На этих самолетах я потом мечтал летать и носить морскую форму, к которой всегда имел слабость, да не вышло, хотя мне и обещали. Не было тягловой силы и волосатой руки, чтобы кроить жизнь по своему желанию. Строго на восток тянулся крымский горный хребет: по летной привычке я уже определял все детали пейзажа по отношению частей света, а их вычислял по восходу солнца. Ближайшей горой к нам был седловидный Чатыр-Даг. В наушниках заворчало, и голос Литвинова спросил: «Где находится Чатыр-Даг?» Я показал рукой на его седловину, пройдя, таким образом, проверку на ориентацию.

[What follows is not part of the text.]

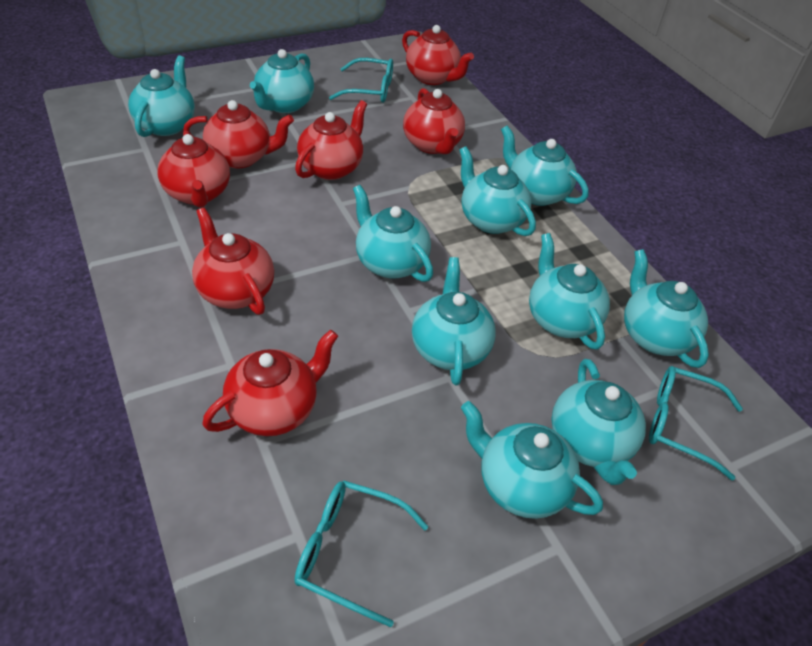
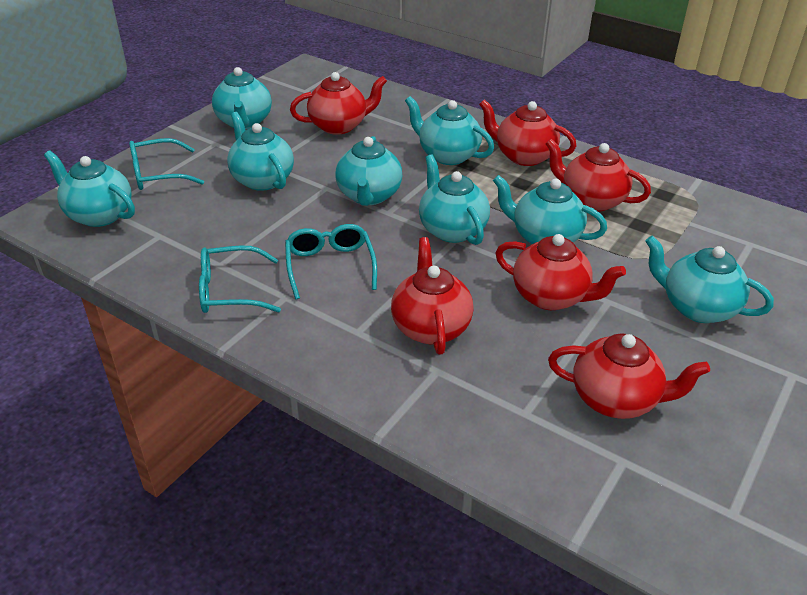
red teapot: 7 -> 6
turquoise teapot: 10 -> 8

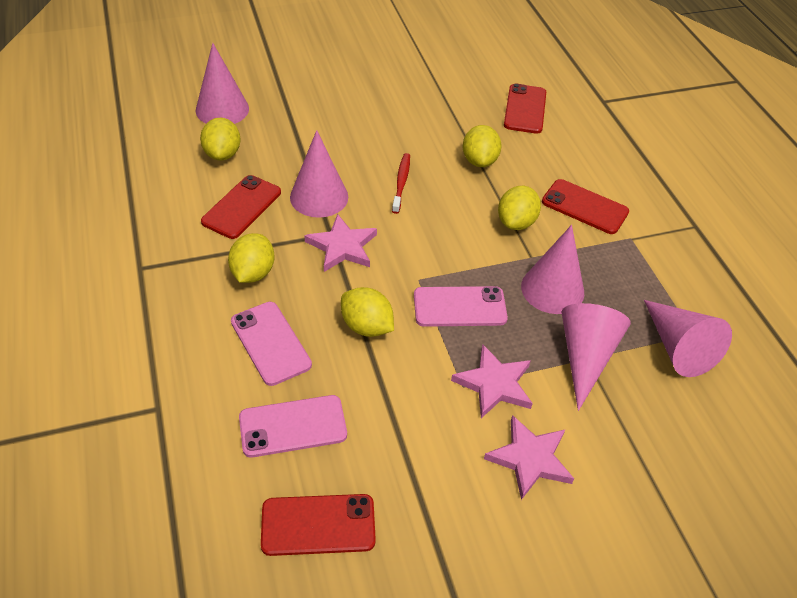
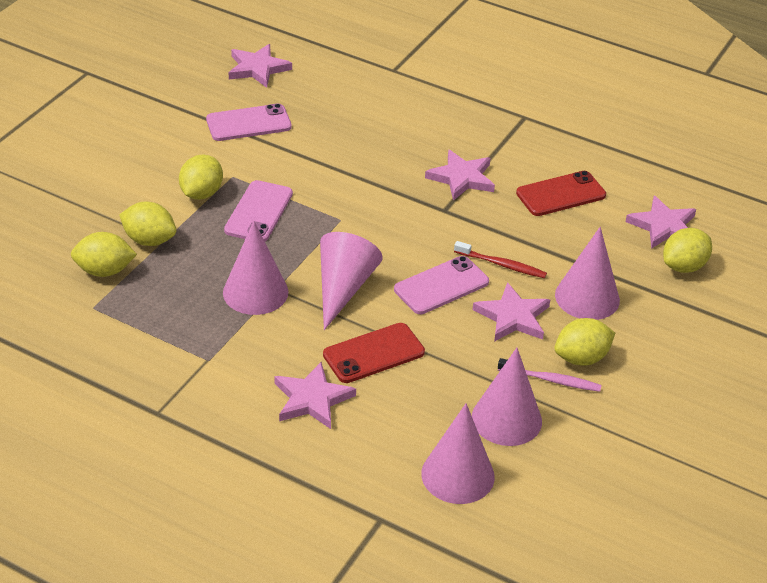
pink star: 3 -> 5
pink toothbrush: 0 -> 1
red phone: 4 -> 2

Потом инструктор спросил, хорошо ли я прикрепился ремнями и предупредил, что будем выполнять фигуры пилотажа. Сначала мы пошли на мелкие виражи: совершали круги, слегка наклоняя самолет на крыло, для чего, как потом выяснилось, нужно слегка наклонять ручку управления и доворачивать ногой педаль руля направления. Шарик в приборе «Пионер», закрепленном перед глазами пилота, перемещаясь, регистрировал координированность руки и ноги пилота. Ее отсутствие грозило сорвать самолет в штопор. Вторым прибором в этом технически оснащенном агрегате был тахометр, регистрировавший обороты винта в минуту, третьим прибором был высотомер, напоминающий по своему устройству барометр, главной деталью в нем была анероидная коробочка, которая расширялась и сжималась в зависимости от высоты, колебля стрелку. Затем мы пошли в глубокие виражи: Литвинов принялся сильнее наклонять самолет. Затем он стал переворачивать самолет через крыло, делать боевые развороты, состоящие из половины мертвой петли, после чего машина возвращается в нормальное положение. Потом дошла очередь и до самих петель Нестерова. Закончился наш пилотаж штопором и свободным падением листом. Я перенес все эти эволюции довольно спокойно. Конечно, внутренности неприятно давали о себе знать, но страха не было. Думаю, по нескольким причинам. Во-первых, Литвинов внушил мне доверие. Во-вторых, мне некуда было деваться в жизни, кроме как покорять воздушную стихию. Не возвращаться же с позором в голодные Ахтари? В-третьих, по гороскопу я родился под знаком одной из стихий, именуемой «воздух». В-четвертых, бродя за коровами и убирая хлеба в кубанских степях, прыгая, совершая сальто с разных горок в Азовское море, я очень здорово закалился физически и оттренировал свой вестибулярный аппарат. Так что Литвинов, судя по всему, был полностью доволен моей реакцией на воздушное путешествие с элементами высшего пилотажа. «Ты будешь летчиком, учись», — сообщил он мне, будто медом по сердцу помазал.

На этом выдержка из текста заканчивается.